La fondation a fini par l’admettre noir sur blanc. LibreOffice reste aujourd’hui uniquement disponible sur le bureau, et TDF reconnaît recevoir des demandes constantes de versions web et mobiles.
À l’issue de trois réunions du board et des équipes (20 avril, 22 avril, 19 mai), la fondation a donc publié sa nouvelle feuille de route. L’éditeur commence par rassurer les puristes : le desktop n’est pas abandonné et continuera de recevoir deux releases majeures par an.
Néanmoins, une vraie réorganisation se met en place.
Trois chantiers et une équipe coupée en deux
L’équipe technique est désormais scindée. D’un côté le desktop, avec la sécurité et la gestion des CVE. De l’autre, un pôle flambant neuf « Mobile, Cloud et Peer-to-Peer », piloté par Jonathan Clark, épaulé notamment par Dan Williams sur les sujets iOS. Le plan tient en trois axes pour le reste de 2026.
Premier chantier, le Web via WebAssembly. TDF dispose déjà d’un prototype fonctionnel basé sur Qt 6 et WASM, qu’il s’agit de polir. LibreOffice va donc officiellement débarquer en version « en ligne » et ne plus se reposer sur les travaux finalement concurrents de Collabora Office. L’approche adoptée est assez originale : en optant pour WebAssembly, LibreOffice ne veut pas exister “dans le cloud” mais vise plutôt une livraison via le Web avec une exécution locale directement par le navigateur. L’intérêt est double : moins de charge côté hébergeur, car il n’a pas besoin de fournir une grosse puissance de calcul pour chaque utilisateur connecté ; et plus de contrôle côté utilisateur, puisque le document peut être traité localement, dans l’esprit “vos données restent chez vous”.
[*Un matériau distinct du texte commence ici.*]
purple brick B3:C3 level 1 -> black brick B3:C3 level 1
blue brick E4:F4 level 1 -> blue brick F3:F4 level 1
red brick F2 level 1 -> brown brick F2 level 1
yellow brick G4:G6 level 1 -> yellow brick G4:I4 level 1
Autrement dit, pas de Google Docs-like vorace en infrastructure, mais une suite qui s’exécute chez l’utilisateur. Une approche qui colle parfaitement à la philosophie « vos données chez vous » de l’éditeur.
Deuxième chantier, le mobile pour de vrai. Fini la simple visionneuse : l’objectif 2026 est de faire avancer le code de l’interface graphique et de lancer des builds de test sur émulateurs Android et iOS. La route reste longue, mais le cap est posé pour une arrivée l’an prochain d’une authentique version mobile de LibreOffice.
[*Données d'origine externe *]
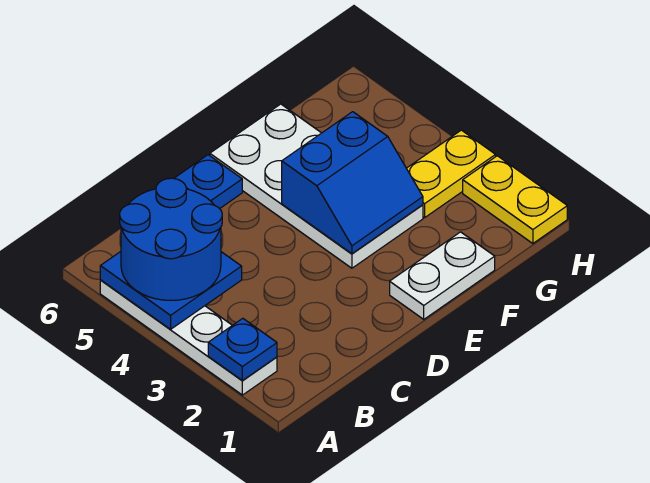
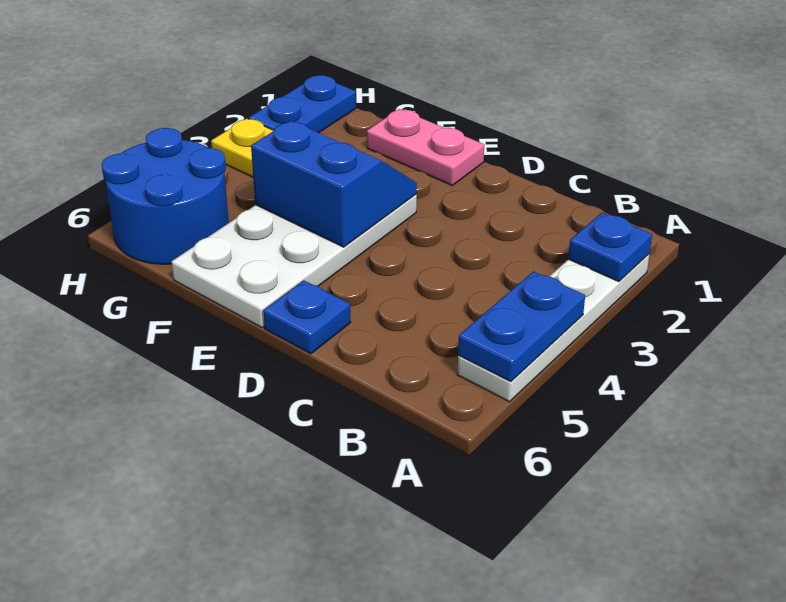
blue plate A4:B5 level 2 -> blue plate A4:A5 level 2
blue round brick A4:B5 level 3 -> blue round brick G5:H6 level 1
white plate E1:F1 level 1 -> pink plate E1:F1 level 1
yellow plate H1:H2 level 1 -> blue plate H1:H2 level 1

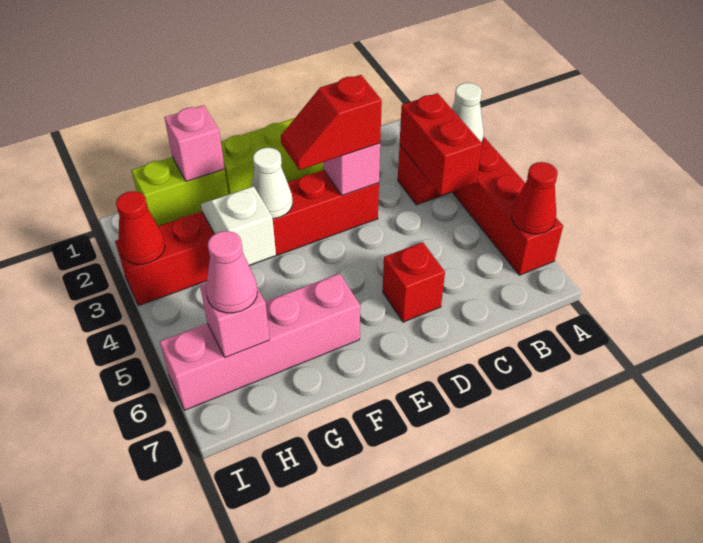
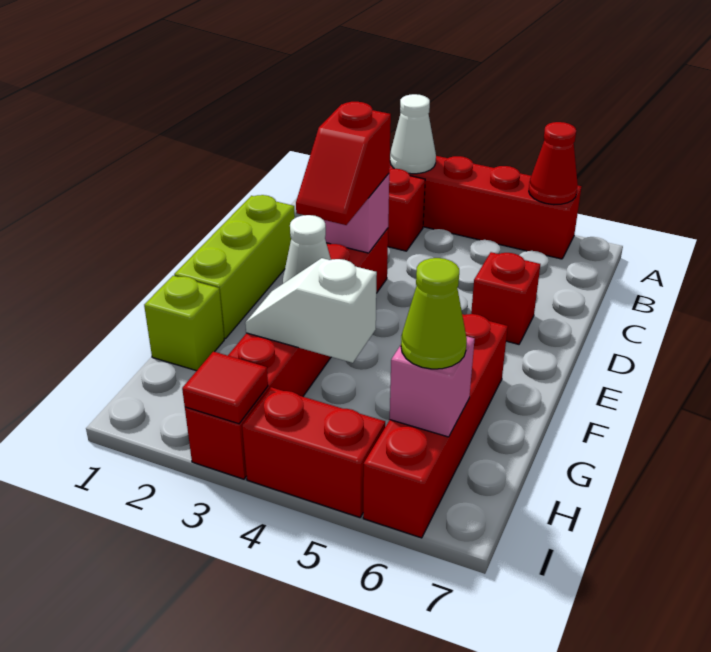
red brick B3:B4 level 2 -> red brick I4:I5 level 1
pink brick F6:I6 level 1 -> red brick F6:I6 level 1
lime brick G1:H1 level 1 -> lime brick G1 level 1
pink brick G1 level 2 -> none
pink cone H6 level 3 -> lime cone H6 level 3
red cone I3 level 2 -> red tile I3 level 2

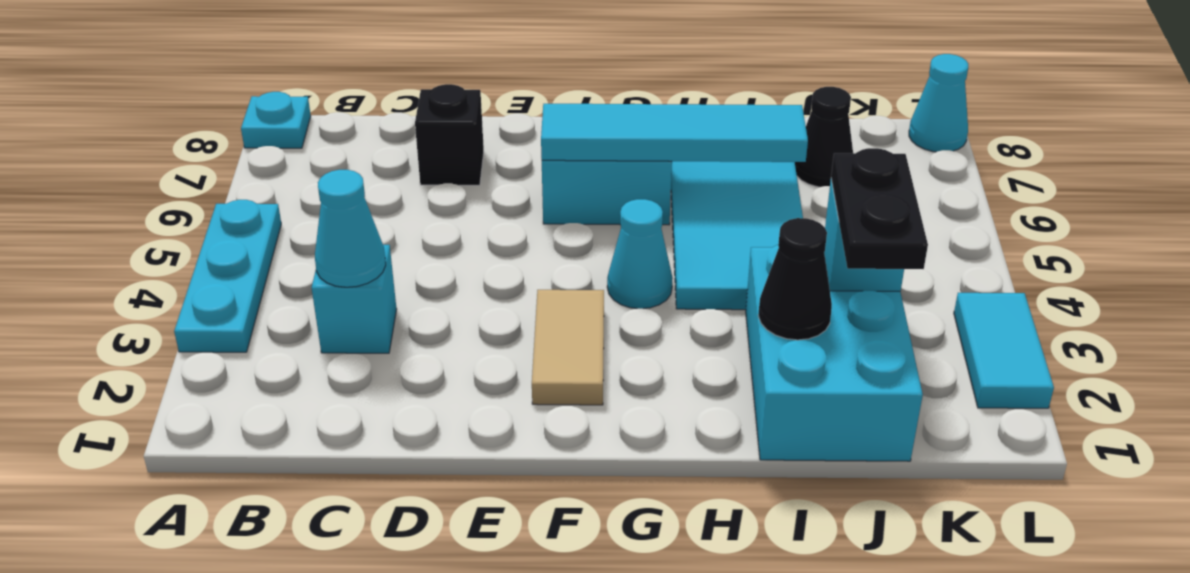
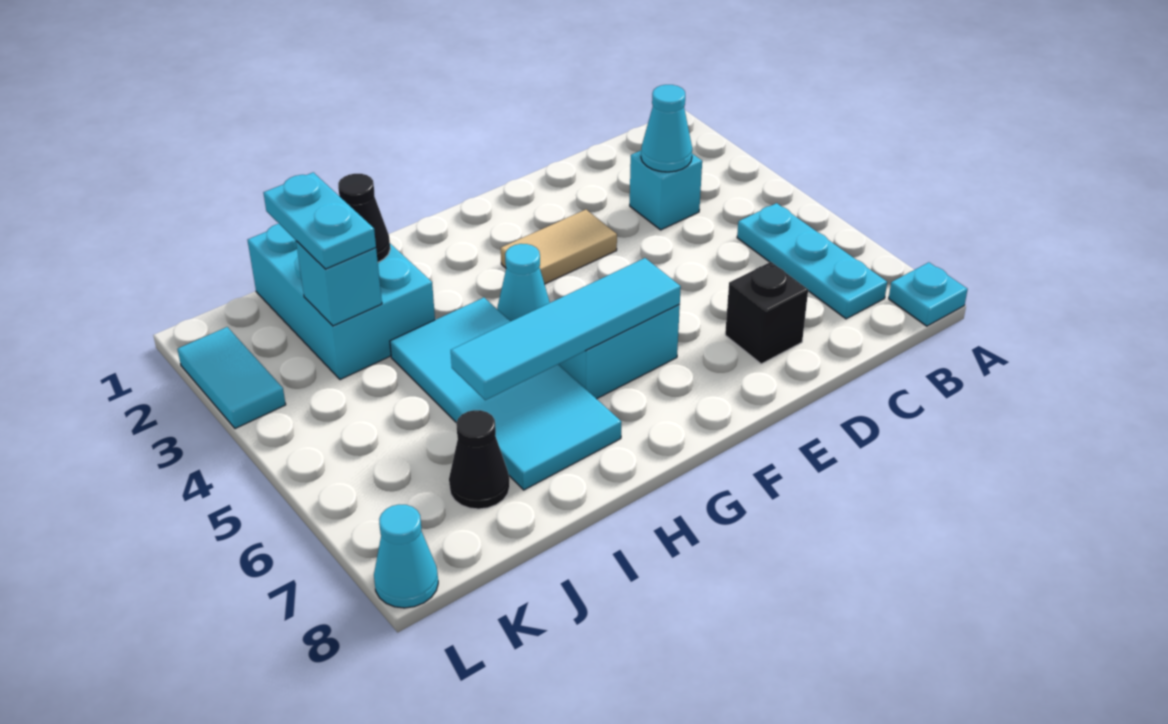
cyan plate A3:A5 level 1 -> cyan plate B5:B7 level 1
tan tile F2:F3 level 1 -> tan tile E3:F3 level 1
black plate J2:J3 level 3 -> cyan plate J2:J3 level 3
Et l’on voit déjà certains faire la grimace : pas de cloud = pas d’édition collaborative des documents ? C’est justement là le troisième chantier mis en route par TDF. La fondation compte démarrer par une architecture client-serveur classique (connexions TCP/IP directes) avant de viser, à terme, l’édition de documents en pair-à-pair. Un LibreOffice où l’on travaille à plusieurs sur un même fichier, sans cloud central : voilà qui changerait la donne.
Très en retard… dans une arène bondée
Soyons lucides. Ces annonces sont très tardives. Elles donnent même l’impression qu’il a fallu 16 ans à la fondation pour réaliser que l’on avait changé de siècle. En débarquant maintenant sur le mobile, LibreOffice arrive après tout le monde ! Et surtout après Microsoft Office et Google Workspace, tous deux gratuits dans leurs versions smartphones et solidement implantés.
LibreOffice n’est surtout plus le seul à cultiver l’angle « alternative » open-source. L’espace est désormais saturé de suites estampillées Open Source (OnlyOffice, Collabora Online, Nextcloud Office) et Souveraines, dopées par la vague européenne : Docs de La Suite numérique côté État français, offres labellisées SecNumCloud, déclinaisons cloud souverain chez les hébergeurs nationaux…
D’un autre côté, les géants américains poussent un peu trop fort l’IA dans leurs apps bureautiques, ce qui agace une partie des utilisateurs. Du coup la fronde pour le respect de la vie privée n’a jamais été aussi audible, ce qui fait les affaires de LibreOffice.
D’autant que l’arme idéologique reste le principal atout de TDF. Une arme que la fondation n’oublie pas de brandir en conclusion de son annonce : « la liberté n’a jamais eu autant de valeur ». Sur un marché où la souveraineté est devenue argument de vente, ce n’est peut-être pas qu’un slogan.